The Slingshot Effect: A Late-Stage Optimization Anomaly in Adam-Family of Optimization Methods
AuthorsVimal Thilak, Etai Littwin, Shuangfei Zhai, Omid Saremi, Roni Paiss, Joshua M. Susskind
AuthorsVimal Thilak, Etai Littwin, Shuangfei Zhai, Omid Saremi, Roni Paiss, Joshua M. Susskind
Adaptive gradient methods, notably Adam, have become indispensable for optimizing neural networks, particularly in conjunction with Transformers. In this paper, we present a novel optimization anomaly called the Slingshot Effect, which manifests during extremely late stages of training. We identify a distinctive characteristic of this phenomenon through cyclic phase transitions between stable and unstable training regimes, as evidenced by the cyclic behavior of the norm of the last layer’s weights. Although the Slingshot Effect can be easily reproduced in more general settings, it does not align with any known optimization theories, emphasizing the need for in-depth examination.

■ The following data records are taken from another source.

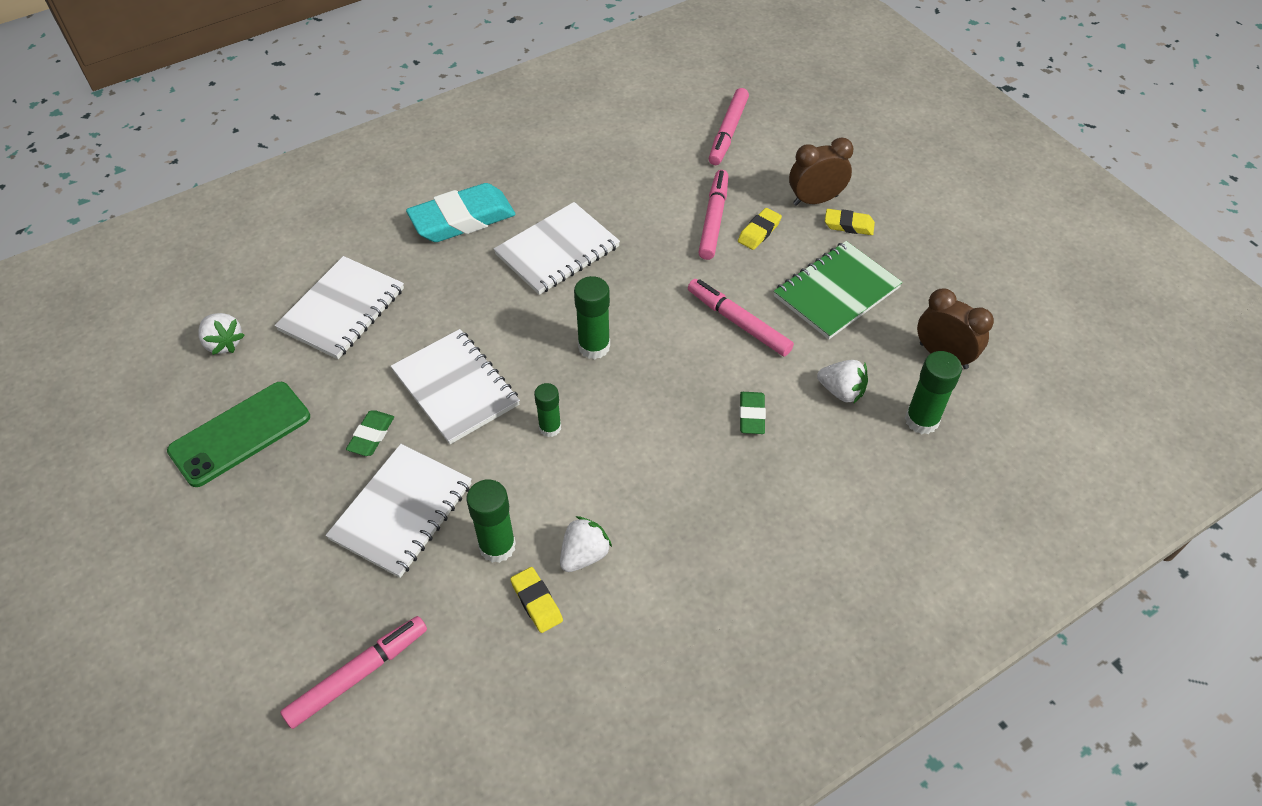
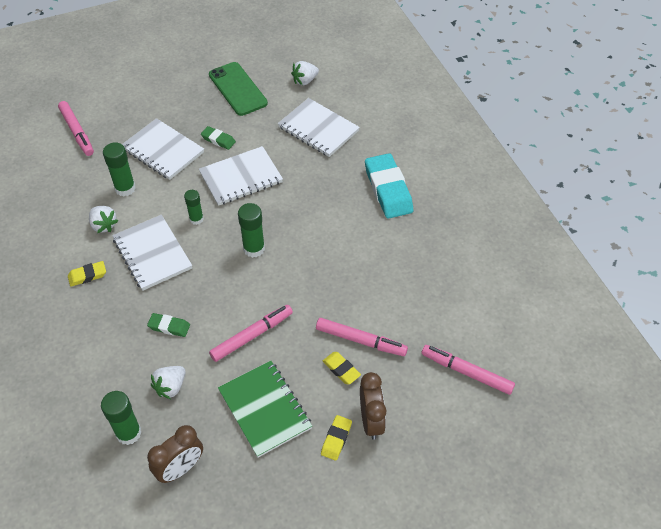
camera: 100 degrees right, 0 degrees up
(536, 602) = (84, 202): yellow eraser -> yellow eraser (87, 275)
(557, 251) = (347, 239): white notebook -> white notebook (152, 254)

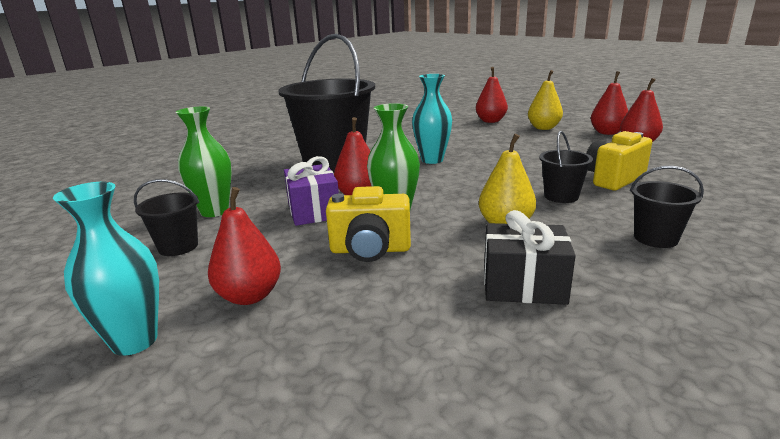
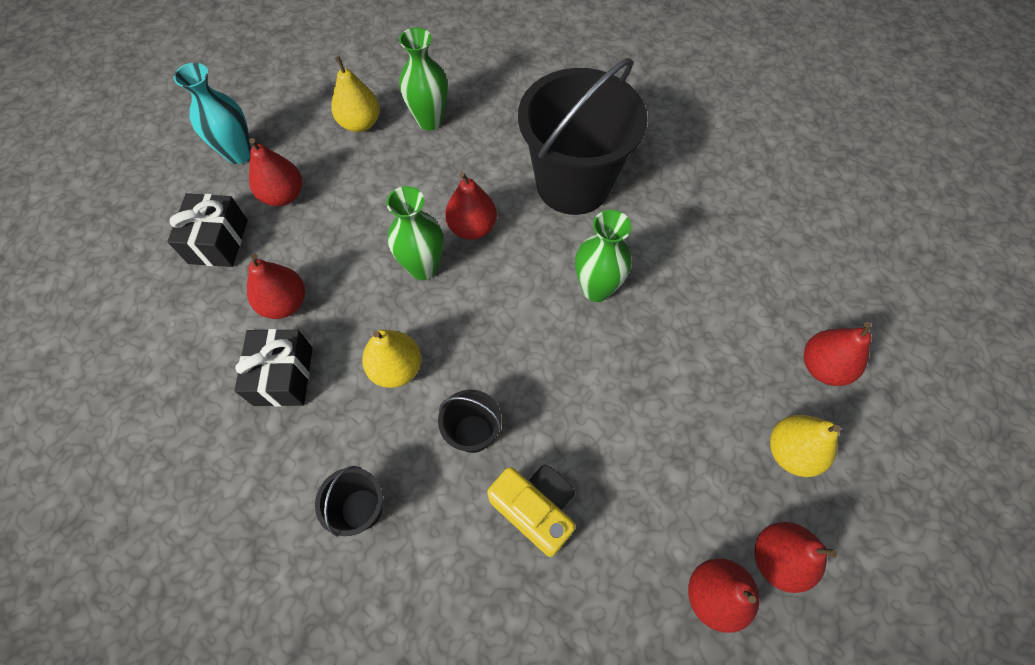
camera: 80 degrees right, 40 degrees up
(178, 247) = (360, 123): black bucket -> yellow pear
(299, 352) = (218, 241): none -> black gift
(314, 211) = (430, 198): purple gift -> none
(370, 250) = (348, 258): yellow camera -> none
(422, 288) = (285, 303): none -> red pear
(432, 160) = (596, 289): turquoise vase -> green vase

Moreover, we make a noteworthy observation that Grokking occurs predominantly during the onset of the Slingshot Effects and is absent without it, even in the absence of explicit regularization. This finding suggests a surprising inductive bias of adaptive gradient optimizers at late training stages, urging a revised theoretical analysis of their origin.
Our study sheds light on an intriguing optimization behavior that has significant implications for understanding the inner workings of adaptive gradient methods.